6000ccに点火:No.61(2009/5)

ニュアンスの違いを愉しむ

外国語を理解することは難しい。負け惜しみではありませんが、それでも、愉しい。簡単にその理由をいえば、母国語と外国語のはざまで、言葉とその用法を通してそれぞれの歴史・文化の違いを教えられるからです。

二つの文章、She got into the classroom とShe went into the classroomを、日本人の大学生はほとんど全員が「彼女は教室に入った」と訳すそうです。わたくしでもやりかねません。正しくは、後の文章は「(意識するほどの努力もせずに普通に)教室に入った」のであり、前の文章は「(ドアの鍵は閉まっていたが)なんとか(2階の窓から無事に)入りこんだ」という意味です。英語を母語とする者には自明の区別ですが、わたくしたち日本人には難しい区別です。

一方、日本語の勉強を始めた米国人の学生たちがESSみたいに日本語の会話を練習している。通りがかりに聞けば「siru、siru」という言葉が出てくる。文脈からして「知る、知る」、つまりI know, I know(「そうだ」「分かる」)と相手の言葉に相槌を打つときの、日本語の表現らしい。米国の学生は、knowには「知る」、understandには「分かる」という日本語を機械的に対応させているのです。

二つの例はいずれもM・ピーターセン氏の『心にとどく英語』(岩波新書)に出てくるエピソードです。氏は東京の大学の英文学教授。同じ岩波新書で『日本人の英語』(正・続)があります。実は昨年末、私立大学協会の職員の方から、『日本人の英語』を愛読していると聞きました。それ以後、飛行機や電車の中で教授の日本語で書かれた3冊の新書を読み続けました。

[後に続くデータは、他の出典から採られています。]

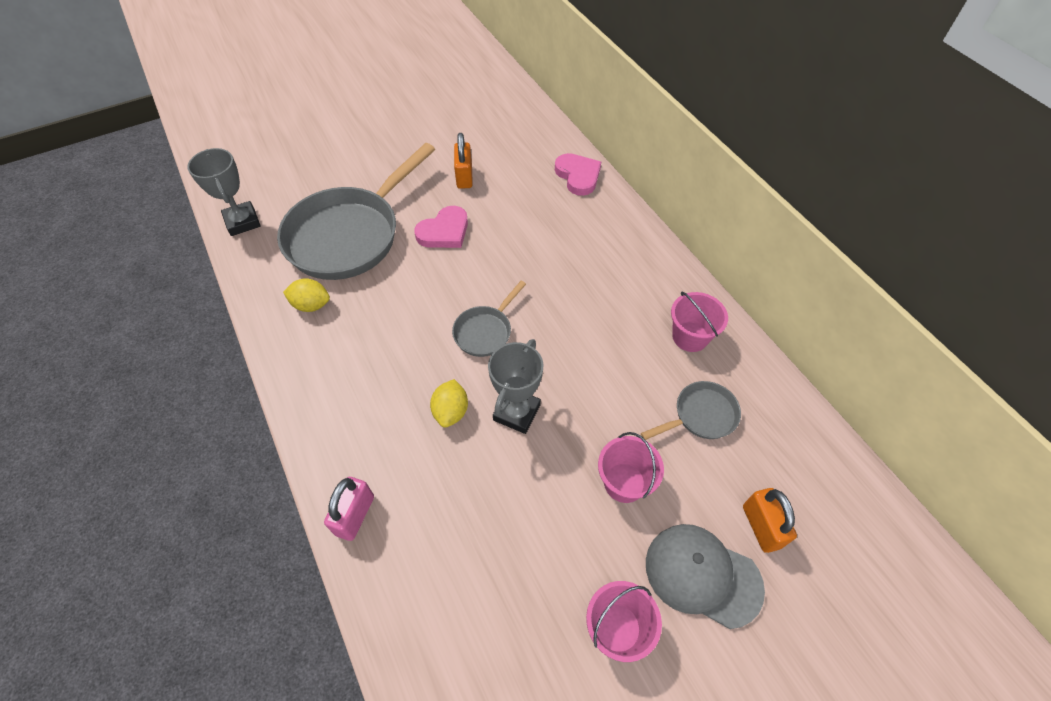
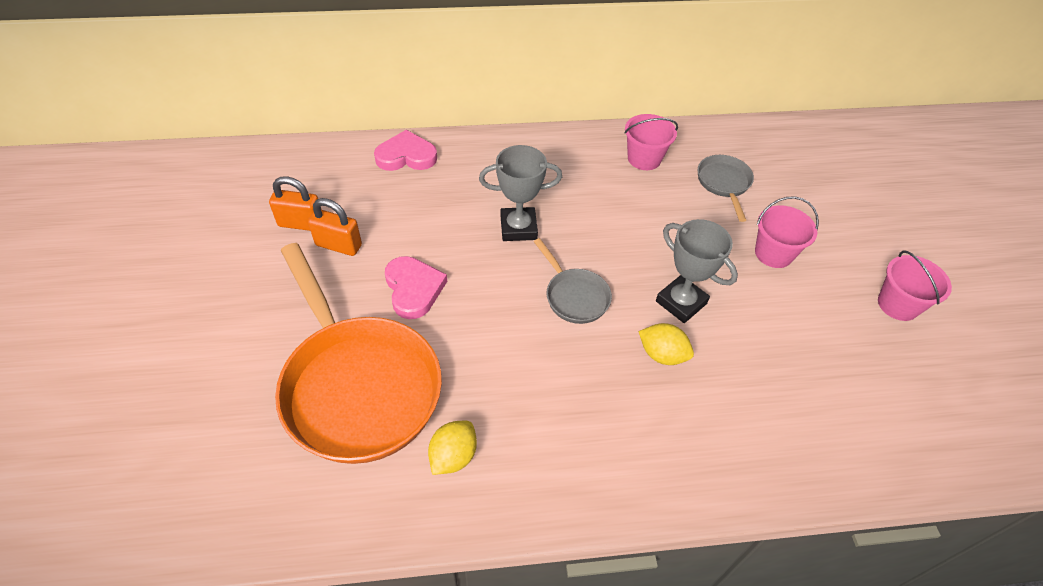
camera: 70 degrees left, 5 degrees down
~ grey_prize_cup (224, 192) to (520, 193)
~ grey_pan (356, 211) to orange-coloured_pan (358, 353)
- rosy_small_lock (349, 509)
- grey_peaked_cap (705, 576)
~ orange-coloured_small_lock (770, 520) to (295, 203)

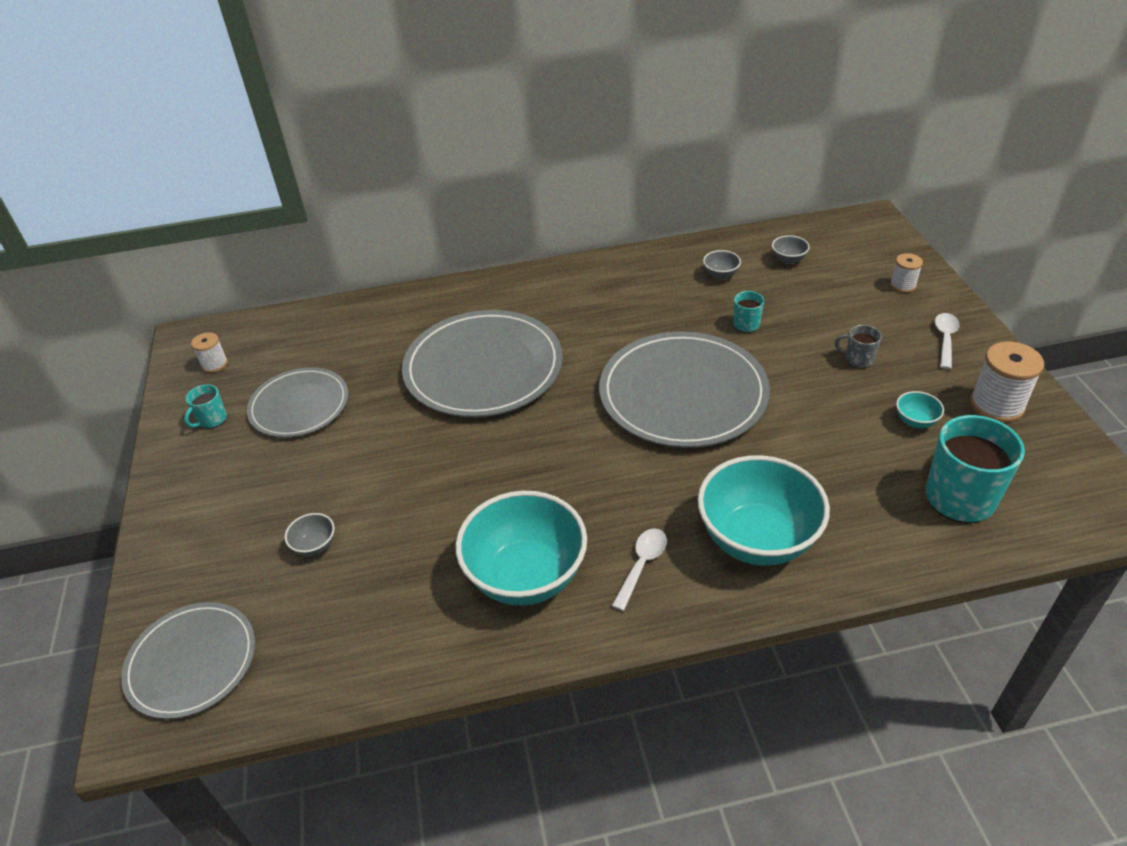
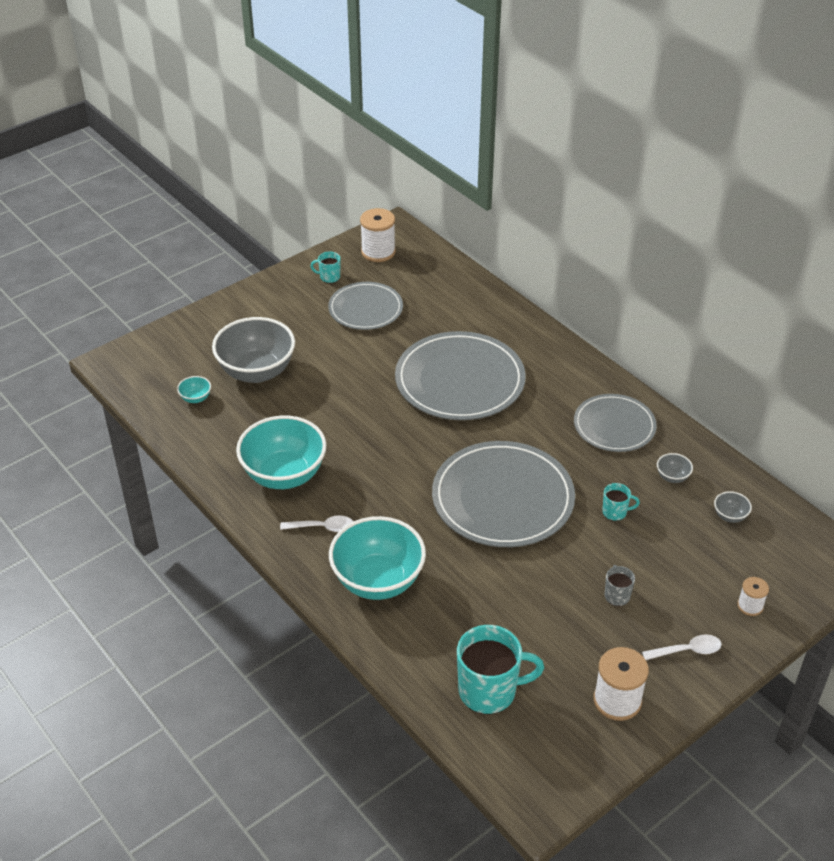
camera: 60 degrees right, 0 degrees up
~ grey_flat_dish (188, 660) to (615, 423)
~ snow-white_reel_of_thread (209, 352) = (378, 235) x1.76
~ grey_bowl (309, 534) = (253, 350) x2.47
~ turquoise_bowl (920, 409) to (194, 389)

言語が持つ歴史・文化の背景に立ち入りながら、英語を母語とする著者が、外国語である日本語で母国語の解説をする。外国語である日本語で書かれていることに注目しましょう。もし日本人の学者が日本語で書いたとすれば、ある緊張感と的確さが不足し、わたくしたちの「心に届く」作品にはならなかったでしょう。

著者は外国語の日本語で書き出す最初の文章から、日本語とは何かという意識を絶えず持たねばならず、そうすることはそうでない場合に比べて、ほかならぬ英語の解説をよりわたしたちの「心に届く」ものにしているからです。

辞書で外国語の日本語訳を知る、そして一つだけその意味を覚える。よくある勉強の仕方ですが、この方法は結局遠回りになるか、またはモノになりません。それぞれの言語は1対1の対応でできあがったものではないからです。新学期の読書案内までに。